The Code of Conduct for CCMA commissioners requires a commissioner to disclose any interest or relationship that is likely to affect their impartiality. A commissioner is entrusted to resolve labour disputes fairly to all the parties. Should a commissioner fail to act fairly, it gives rise to bias, which is a ground on which you may request the commissioner to be recused. Recusal means that you object to having the Commissioner as the arbitrator in the matter.

During the Conciliation process, a commissioner is entrusted to assist the parties in resolving the dispute. In order for the commissioner to assist the parties, he or she may require them to discuss the merits of the matter in detail. It is important to remember that a commissioner at conciliation does not have control of the outcome, however, where a party to the dispute fears that if they have the same commissioner at arbitration that he/she may act unfairly i.e. bias, during the  proceedings, section 136 (3) of the Labour Relations Act allows for any party to the dispute to object to the same commissioner, the objection should be filed with the CCMA seven days after the date on which the Certificate of non-resolution was issued. It often happens that it is not necessary to object as the CCMA normally rotates the commissioners. However, it is best to be safe to avoid a biased commissioner who does not give weight to the evidence presented.

When a matter is set down for arbitration in front of a new commissioner and the parties decide to revert to conciliation with the assistance of the arbitrating commissioner, normally the commissioner requests the parties not to disclose or discuss the merits of the matter, however, where the merits of the matter is discussed and it becomes apparent that the commissioner is biased in that he or she is not acting impartially, a party to the dispute may in terms for Rule 31(10) of the CCMA rules apply on record for the commissioner to recuse himself, where after the Commissioner must make a decision on whether or not to recuse himself/herself.

In the case of Premier Foods (Pty) Ltd (Nelspruit) v Commission for Conciliation, Mediation and Arbitration and Others (JR2103/12) [2016] ZALCJHB 426; (2017) 38 ILJ 658 (LC) at arbitration, the applicant in this matter, requested the commissioner to recuse himself as during settlement discussions the commissioner made a negative statement with regards to the prospects of success of the applicant, the applicant stated that the statement made by the commissioner indicated that he had already made up his mind. The Commissioner refused to hear the application for recusal. The Court in this matter held that the commissioner acted irregularly by not deciding on the Application for recusal based on the set principles.
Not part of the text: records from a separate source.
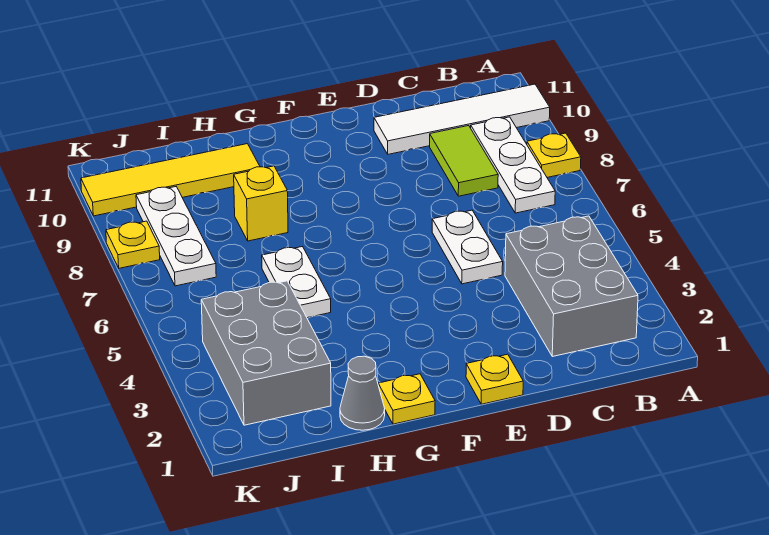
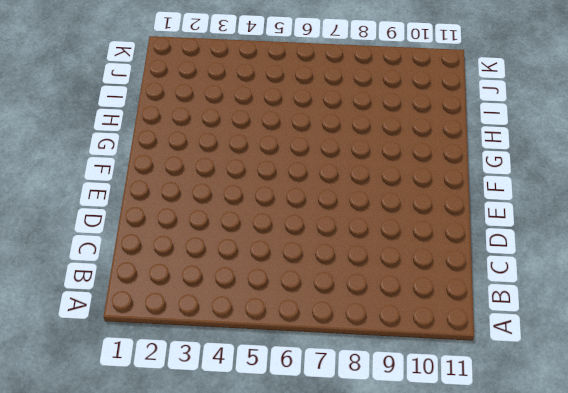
none -> yellow plate A8 level 1
none -> white tile A10:D10 level 1
none -> grey brick B2:C4 level 1

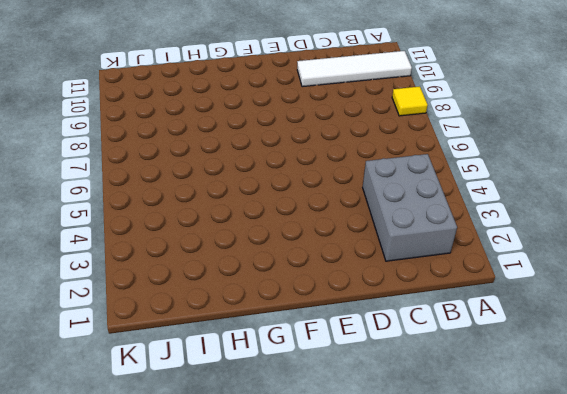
yellow tile A8 level 1 -> yellow plate A8 level 1
none -> white plate B7:B9 level 1
none -> lime tile C8:C9 level 1
none -> white plate D5:D6 level 1

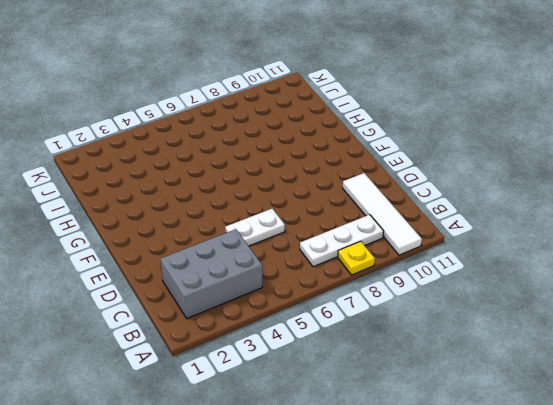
none -> lime tile C8:C9 level 1
none -> yellow plate E1 level 1
none -> yellow plate G1 level 1

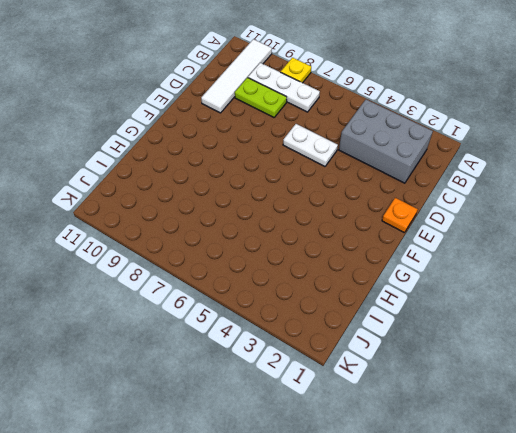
lime plate C8:C9 level 1 -> lime tile C8:C9 level 1
orange plate E1 level 1 -> yellow plate E1 level 1
none -> yellow plate G1 level 1
none -> grey cone H1 level 1
none -> white plate H5:H6 level 1

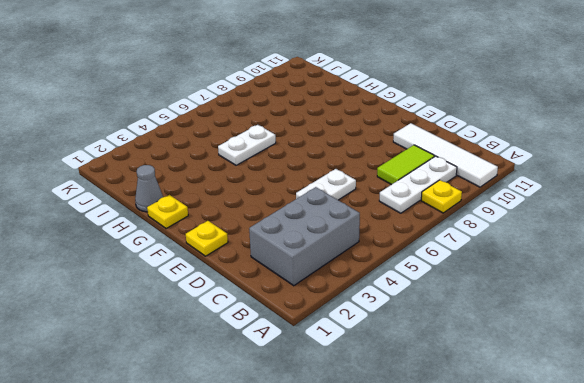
none -> yellow brick H8 level 1
none -> yellow tile H10:K10 level 1
none -> grey brick I2:J4 level 1

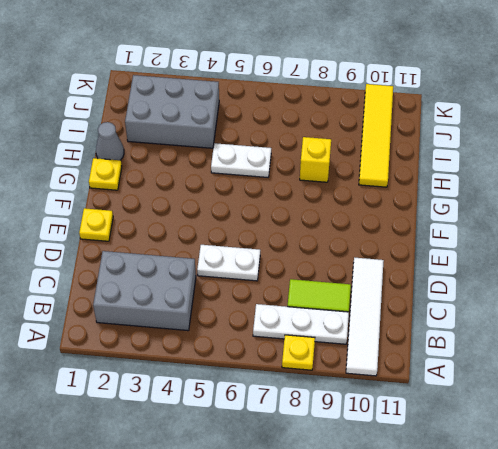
none -> white plate J7:J9 level 1
none -> yellow plate K8 level 1

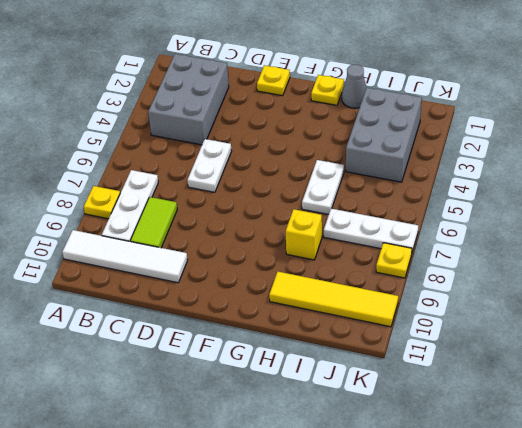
white plate I7:K7 level 1 -> white plate J7:J9 level 1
Requesting a commissioner to recuse himself simply because you do not like him is not sufficient grounds for recusal. The test for recusal is set out in President of the Republic of SA and Others v SA Rugby Football Union and Others [1999] ZACC 9; 1999 (4) SA 147 (CC) at para 48, where the court held that:

“The question is whether a reasonable, objective and informed person would on the correct facts reasonably apprehend that the judge has not or will not bring an impartial mind to bear on the adjudication of the case, that is a mind open to persuasion by the evidence and the submissions of counsel. The reasonableness of the apprehension must be assessed in the light of the oath of office taken by the judges to administer justice without fear or favour; and their ability to carry out that oath by reason of their training and experience. It must be assumed that they can disabuse their minds of any irrelevant personal beliefs or predispositions. They must consider the fact that they have a duty to sit in any case in which they are not obliged to recuse themselves. At the same time, it must never be forgotten that an impartial judge is a fundamental prerequisite for a fair trial and a judicial officer should not hesitate to recuse herself or himself if there are reasonable grounds on the part of a litigant for apprehending that the judicial officer, for whatever reasons, was not or will not be impartial.”

When an application for recusal is brought it must be brought based on a reasonable suspicion of biasness. A commissioner is entrusted to ensure that matters are heard impartially as to ensure that the right to a fair trial as stated in our constitution is upheld. A commissioner who strays from his position commits grave misconduct and needs to be brought to account for it.